In an intermediary step, Brown invited former New York City ballet dancer, Emily Coates, to set Madden’s simple movement phrase on pointe. Brown gathered insights as to how her relaxed, released, personal movement language would be assimilated by ballet dancers, whose bodies are imprinted by years of training, characterized by uplifted physical carriage, effortful muscular actions, and cultivated stage presences—artifices of ballet performance that run counter to Brown’s artistic principles.
Subsequently three members of Brown’s company, Neal Beasley, Cori Olinghouse, and Todd Stone created nine variations on the alphabet, imbuing its movements with greater dynamism and flourish. Brown worked directly with Olinghouse to create the female solo. It was transmitted to Dupont when the étoiles visited New York, working with Brown to transform the existing phrase material into a balletic vocabulary of turned out positions, tendus, relevés, attitudes, and grand battements.
Brown finalized the dance in Paris, directing the étoiles to bring more complex ballet partnering into her choreography. Encouraging them to engage with each others’ bodies in an organic fashion, she also deliberately challenged ballet’s gendered conventions in which a male dancer supports and lifts a woman (but never the opposite). Instead they invented support systems involving trios, male-male duets, and instances where the woman gently manipulates a male dancer’s body.
Performed in all-white costumes designed by Elizabeth Cannon, whose stitching and armbands recall the attire used in the aristocratic art of fencing (considered a source for ballet’s technical vocabulary), the choreography joins recognizable ballet moves—pirouettes, expansive leaps through space, and graceful port de bras—with Brown’s vocabulary of rapid undulations of the spine, head and limbs, the use of simple walking, and the creation of linear as well as asymmetrical physical geometries. The female dancer alternates between performing in pointe shoes, and performing in ballet slippers, more suitable to modern dance.
Milosz’s poem’s evocations of “a galleried night . . . and a galaxy in its body,” find their counterpart in the ballet’s celestial environment, an expansive cover for the ballet’s unfolding in a succession of fluidly changing tableaux.
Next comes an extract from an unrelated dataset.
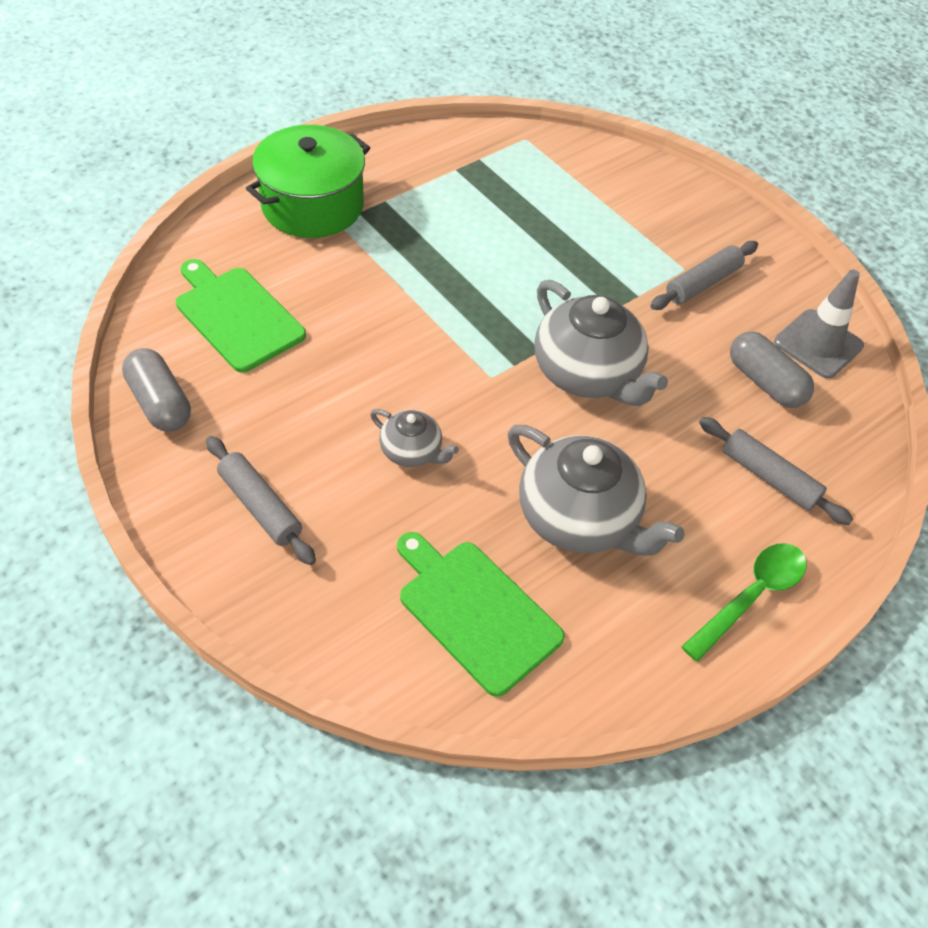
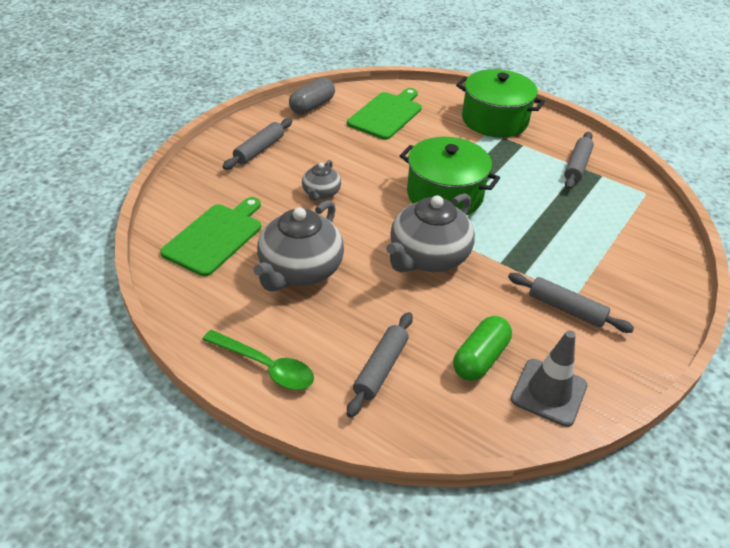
camera: 75 degrees right, 10 degrees down
(452, 171) = (577, 166): none -> grey rolling pin
(466, 315) = (444, 195): none -> green pot
(765, 382) = (480, 358): grey capsule -> green capsule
The dancing—as pervaded by recurrent veiled references to the poem’s bird imagery of “fluttering palms,” landings “in a harp of a shadow” and beating wings, and as performed against the slurry, sensual, melodic sounds of the Polish language recitation of Milosz’s poem—hints at longing and melancholy, a slow awakening from the realm of dreams.
—Susan Rosenberg
The author gratefully acknowledges Neal Beasley, Elizabeth Cannon, Emily Coates, Carolyn Lucas, Cori Olinghouse, and Todd Stone for their generosity in granting interviews, and engaging in informal conversations, all of which significantly contributed to the writing of this text.